L’heure tourne. Sur le terrain synthétique de Sao Tomé-et-Principe, l’équipe nationale de Madagascar se casse les dents depuis une heure sur la défense locale. Nous sommes le 22 mars 2017. Dans ce match du premier tour de qualification pour la CAN, les deux équipes se neutralisent dans un match dont le niveau rappelle les séries provinciales.

Et puis, un centre de la gauche. Anodin. Personne dans le grand rectangle pour reprendre le cuir. Sauf Jordao Diogo, qui surprend son propre gardien sur une tête plongeante aussi bien placée qu’absurde. Sans le savoir, le défenseur Kerkyra (deuxième division grecque) vient d’écrire la première ligne d’un conte de fée version malgache, qui tient en haleine la Grande île depuis plus de deux ans.

Plus forts que les Aigles et les Léopards

Deux victoires plus tard, Madagascar sort du premier tour, où seules participent les six pires nations africaines. Les vraies qualifs, elles, ne font que commencer pour les autres sélections du continent.

Pourtant, dans le groupe A, seul le Sénégal est plus fort. Avec 10 points sur 18, les Zébus font mieux que la Guinée et le Soudan et valident leur ticket pour la CAN égyptienne. Au pays, c’est déjà le délire. Pour la première fois, la nation participe à une compétition internationale.

Fin juin, la sélection débarque au pays des Pharaons dans le costume du petit poucet. Trois matches et retour à la maison. Les pronostics ne semblent pas durs, mais réalistes. Et pourtant, après un partage inaugural face à la Guinée, les troupes du sélectionneur français Nicolas Dupuis s’offrent le scalp du Bénin et surtout des Super Eagles nigérians.

Les Zébus, censés être les premiers dans l’avion, s’emparent de la première place du groupe. Tout doucement, le continent s’intéresse à cette équipe, la plus vielle de la compétition (près de 29 ans de moyenne) et dépourvue de star, mais au collectif solide.

Privée de Marco Ilaimaharitra, suspendu, pour le duel face à la République Démocratique du Congo, la sélection malgache fait bien mieux que se défendre. Par deux fois, elle mène au score. Mais à chaque fois, les Léopards reviennent. Il faudra passer par les tirs aux buts pour poursuivre cette aventure invraisemblable. Ce jeudi, Madagascar va découvrir les quarts de finale.

Unité nationale et coup de pub présidentiel

Au pays, les joueurs sont déjà des héros. Classée 108 au dernier classement Fifa, entre les Iles Féroé et l’Azerbaïdjan, l’équipe parvient provisoirement à souder une population fortement divisée.

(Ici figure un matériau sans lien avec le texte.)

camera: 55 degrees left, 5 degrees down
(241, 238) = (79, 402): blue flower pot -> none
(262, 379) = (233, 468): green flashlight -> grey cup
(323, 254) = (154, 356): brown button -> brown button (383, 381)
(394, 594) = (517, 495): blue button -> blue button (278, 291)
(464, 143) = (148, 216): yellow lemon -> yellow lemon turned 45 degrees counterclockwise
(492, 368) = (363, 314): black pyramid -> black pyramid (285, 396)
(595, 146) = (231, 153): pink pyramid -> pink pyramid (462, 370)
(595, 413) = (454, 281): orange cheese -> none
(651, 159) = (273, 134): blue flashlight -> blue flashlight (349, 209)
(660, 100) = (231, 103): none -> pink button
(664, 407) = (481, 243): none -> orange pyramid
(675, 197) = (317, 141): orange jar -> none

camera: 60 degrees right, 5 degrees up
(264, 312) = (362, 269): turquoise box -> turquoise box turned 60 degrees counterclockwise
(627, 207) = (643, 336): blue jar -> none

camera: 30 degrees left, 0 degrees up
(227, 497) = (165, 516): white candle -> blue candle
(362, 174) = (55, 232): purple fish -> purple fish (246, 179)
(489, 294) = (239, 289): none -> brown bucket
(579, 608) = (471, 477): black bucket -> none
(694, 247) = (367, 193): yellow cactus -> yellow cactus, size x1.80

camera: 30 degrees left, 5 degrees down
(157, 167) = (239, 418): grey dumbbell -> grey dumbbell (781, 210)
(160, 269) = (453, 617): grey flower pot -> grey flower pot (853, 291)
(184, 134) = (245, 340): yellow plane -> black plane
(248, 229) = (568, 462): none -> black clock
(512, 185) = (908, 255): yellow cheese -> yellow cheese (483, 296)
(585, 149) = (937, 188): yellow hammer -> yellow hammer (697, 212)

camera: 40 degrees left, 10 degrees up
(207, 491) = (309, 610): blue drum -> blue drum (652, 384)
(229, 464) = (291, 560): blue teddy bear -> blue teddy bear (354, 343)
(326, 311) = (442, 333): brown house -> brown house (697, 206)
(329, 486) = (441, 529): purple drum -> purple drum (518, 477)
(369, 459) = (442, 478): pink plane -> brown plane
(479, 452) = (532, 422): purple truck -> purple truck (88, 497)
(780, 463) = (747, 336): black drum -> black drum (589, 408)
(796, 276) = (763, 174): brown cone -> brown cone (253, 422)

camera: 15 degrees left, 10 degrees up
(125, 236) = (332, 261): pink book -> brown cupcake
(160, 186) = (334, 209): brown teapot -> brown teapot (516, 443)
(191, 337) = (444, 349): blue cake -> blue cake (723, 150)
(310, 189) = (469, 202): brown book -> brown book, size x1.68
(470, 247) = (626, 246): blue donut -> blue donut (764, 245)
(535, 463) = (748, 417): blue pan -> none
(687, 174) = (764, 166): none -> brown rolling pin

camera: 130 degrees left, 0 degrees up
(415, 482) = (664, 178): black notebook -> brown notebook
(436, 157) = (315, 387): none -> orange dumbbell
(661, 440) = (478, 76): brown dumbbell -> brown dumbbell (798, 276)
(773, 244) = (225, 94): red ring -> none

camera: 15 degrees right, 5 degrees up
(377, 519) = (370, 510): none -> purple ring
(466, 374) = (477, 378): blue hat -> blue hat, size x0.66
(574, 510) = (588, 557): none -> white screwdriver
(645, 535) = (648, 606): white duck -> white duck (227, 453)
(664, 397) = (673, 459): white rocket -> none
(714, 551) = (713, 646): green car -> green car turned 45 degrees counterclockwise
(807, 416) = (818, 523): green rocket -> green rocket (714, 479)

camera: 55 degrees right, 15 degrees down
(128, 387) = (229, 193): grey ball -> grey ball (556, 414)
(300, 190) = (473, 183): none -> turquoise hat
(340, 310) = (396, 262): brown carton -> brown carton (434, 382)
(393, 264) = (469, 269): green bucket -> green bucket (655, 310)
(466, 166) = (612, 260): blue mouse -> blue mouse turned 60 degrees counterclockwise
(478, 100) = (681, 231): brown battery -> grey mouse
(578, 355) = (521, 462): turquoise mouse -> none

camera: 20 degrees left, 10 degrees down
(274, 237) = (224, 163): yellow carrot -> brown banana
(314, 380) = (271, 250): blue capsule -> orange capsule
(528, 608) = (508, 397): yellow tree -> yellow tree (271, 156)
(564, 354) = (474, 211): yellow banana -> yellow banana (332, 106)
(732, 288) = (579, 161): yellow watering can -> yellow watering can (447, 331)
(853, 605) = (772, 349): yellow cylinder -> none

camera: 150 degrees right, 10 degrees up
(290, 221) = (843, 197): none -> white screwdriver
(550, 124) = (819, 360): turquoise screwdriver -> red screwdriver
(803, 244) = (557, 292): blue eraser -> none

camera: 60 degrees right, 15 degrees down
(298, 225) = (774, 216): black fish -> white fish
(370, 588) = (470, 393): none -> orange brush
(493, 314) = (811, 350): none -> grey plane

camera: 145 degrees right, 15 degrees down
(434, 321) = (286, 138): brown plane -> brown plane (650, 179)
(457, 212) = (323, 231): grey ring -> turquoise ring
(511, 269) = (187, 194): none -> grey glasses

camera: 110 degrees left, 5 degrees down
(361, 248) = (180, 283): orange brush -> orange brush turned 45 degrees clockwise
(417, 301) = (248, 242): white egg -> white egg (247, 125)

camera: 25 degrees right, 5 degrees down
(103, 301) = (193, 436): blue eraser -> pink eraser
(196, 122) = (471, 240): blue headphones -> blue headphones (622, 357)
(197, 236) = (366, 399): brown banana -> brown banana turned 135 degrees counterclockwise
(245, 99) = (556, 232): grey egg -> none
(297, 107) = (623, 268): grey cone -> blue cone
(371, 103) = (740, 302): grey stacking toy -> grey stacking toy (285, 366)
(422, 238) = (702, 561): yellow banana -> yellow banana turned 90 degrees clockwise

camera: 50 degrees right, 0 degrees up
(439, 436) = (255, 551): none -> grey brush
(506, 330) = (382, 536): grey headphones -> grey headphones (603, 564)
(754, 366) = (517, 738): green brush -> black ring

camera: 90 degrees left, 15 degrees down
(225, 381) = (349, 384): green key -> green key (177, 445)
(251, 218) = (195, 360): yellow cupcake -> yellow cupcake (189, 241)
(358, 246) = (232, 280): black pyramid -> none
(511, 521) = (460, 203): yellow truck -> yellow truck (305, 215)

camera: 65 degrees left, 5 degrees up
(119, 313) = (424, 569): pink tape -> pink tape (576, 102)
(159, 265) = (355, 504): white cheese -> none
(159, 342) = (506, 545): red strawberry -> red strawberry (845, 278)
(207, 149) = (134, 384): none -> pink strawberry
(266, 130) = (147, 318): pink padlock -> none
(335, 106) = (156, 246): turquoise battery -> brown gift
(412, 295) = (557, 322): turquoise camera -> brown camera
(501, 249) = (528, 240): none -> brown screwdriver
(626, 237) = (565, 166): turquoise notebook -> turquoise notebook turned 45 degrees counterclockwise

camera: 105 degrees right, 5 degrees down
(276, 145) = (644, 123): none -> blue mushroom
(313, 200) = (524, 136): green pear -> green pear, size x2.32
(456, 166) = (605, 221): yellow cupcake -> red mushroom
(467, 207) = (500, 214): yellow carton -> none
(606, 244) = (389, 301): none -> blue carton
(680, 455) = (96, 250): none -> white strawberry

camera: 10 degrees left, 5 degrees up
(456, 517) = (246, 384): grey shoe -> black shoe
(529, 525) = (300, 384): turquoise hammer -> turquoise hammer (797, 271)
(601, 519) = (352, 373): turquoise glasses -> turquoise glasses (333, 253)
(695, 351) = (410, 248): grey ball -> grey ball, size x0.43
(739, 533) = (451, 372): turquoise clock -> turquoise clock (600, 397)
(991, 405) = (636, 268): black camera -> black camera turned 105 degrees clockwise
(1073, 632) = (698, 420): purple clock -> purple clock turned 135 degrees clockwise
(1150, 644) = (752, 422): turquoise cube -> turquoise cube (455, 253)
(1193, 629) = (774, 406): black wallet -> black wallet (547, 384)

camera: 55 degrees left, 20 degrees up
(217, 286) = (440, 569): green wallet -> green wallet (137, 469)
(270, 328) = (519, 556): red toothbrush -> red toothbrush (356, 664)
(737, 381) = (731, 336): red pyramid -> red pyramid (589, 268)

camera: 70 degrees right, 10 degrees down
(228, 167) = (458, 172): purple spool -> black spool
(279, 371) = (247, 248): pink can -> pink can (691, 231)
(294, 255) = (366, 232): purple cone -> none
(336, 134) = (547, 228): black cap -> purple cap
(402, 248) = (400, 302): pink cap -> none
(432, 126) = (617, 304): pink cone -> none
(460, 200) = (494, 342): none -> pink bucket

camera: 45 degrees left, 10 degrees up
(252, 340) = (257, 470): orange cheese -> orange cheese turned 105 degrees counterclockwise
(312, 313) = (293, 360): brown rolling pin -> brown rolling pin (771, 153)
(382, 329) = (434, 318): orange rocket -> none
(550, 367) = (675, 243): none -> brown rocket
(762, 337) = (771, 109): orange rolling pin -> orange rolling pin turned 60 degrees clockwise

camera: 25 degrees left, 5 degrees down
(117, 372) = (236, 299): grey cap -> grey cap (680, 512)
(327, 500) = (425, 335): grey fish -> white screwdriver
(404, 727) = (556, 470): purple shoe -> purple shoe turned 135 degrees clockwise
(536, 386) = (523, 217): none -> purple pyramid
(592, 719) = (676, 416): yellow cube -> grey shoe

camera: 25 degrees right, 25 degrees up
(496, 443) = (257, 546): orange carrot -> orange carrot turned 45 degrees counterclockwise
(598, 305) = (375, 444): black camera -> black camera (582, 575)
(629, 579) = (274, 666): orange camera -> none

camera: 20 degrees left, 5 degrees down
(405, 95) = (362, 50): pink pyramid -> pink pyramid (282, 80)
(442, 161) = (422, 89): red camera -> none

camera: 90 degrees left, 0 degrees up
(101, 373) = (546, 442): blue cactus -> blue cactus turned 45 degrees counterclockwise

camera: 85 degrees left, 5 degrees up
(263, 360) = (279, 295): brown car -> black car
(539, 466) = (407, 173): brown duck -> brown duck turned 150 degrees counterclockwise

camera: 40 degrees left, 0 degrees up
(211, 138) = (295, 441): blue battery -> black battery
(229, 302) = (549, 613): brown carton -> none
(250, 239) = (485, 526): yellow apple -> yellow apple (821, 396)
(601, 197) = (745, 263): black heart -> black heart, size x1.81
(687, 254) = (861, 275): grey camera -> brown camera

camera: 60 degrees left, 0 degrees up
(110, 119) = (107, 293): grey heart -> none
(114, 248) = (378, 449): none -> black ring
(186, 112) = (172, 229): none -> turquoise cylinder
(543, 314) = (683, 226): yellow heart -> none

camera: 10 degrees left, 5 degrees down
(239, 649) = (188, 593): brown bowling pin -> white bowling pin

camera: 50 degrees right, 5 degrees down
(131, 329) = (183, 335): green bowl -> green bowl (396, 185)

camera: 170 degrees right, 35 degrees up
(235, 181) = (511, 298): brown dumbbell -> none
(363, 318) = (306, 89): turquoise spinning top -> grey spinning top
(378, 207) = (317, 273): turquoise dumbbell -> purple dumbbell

Mieux : le peuple s’est lancé dans une sorte de téléthon pour donner plus de moyens à son équipe nationale, alors que la fédération doit souvent s’en sortir avec des bouts de ficelle.

Andy Rajoelina, le président malgache, en a profité pour se faire un petit coup de pub ; il a permis à 480 personnes d’assister au huitième de finale en affrétant gratuitement un avion à destination d’Alexandrie, où avait lieu la rencontre.

Partis du stade vétuste de Sao Tomé-et-Principe, les Zébus poursuivront leur voyage jusqu’au Caire, où ils affronteront soit la Tunisie, soit le Ghana. "La route est longue, cela nous permet de réfléchir", dit le proverbe malgache.

Plus de 27 mois après le début de l’aventure, Madagascar n’a peut-être pas terminé sa réflexion.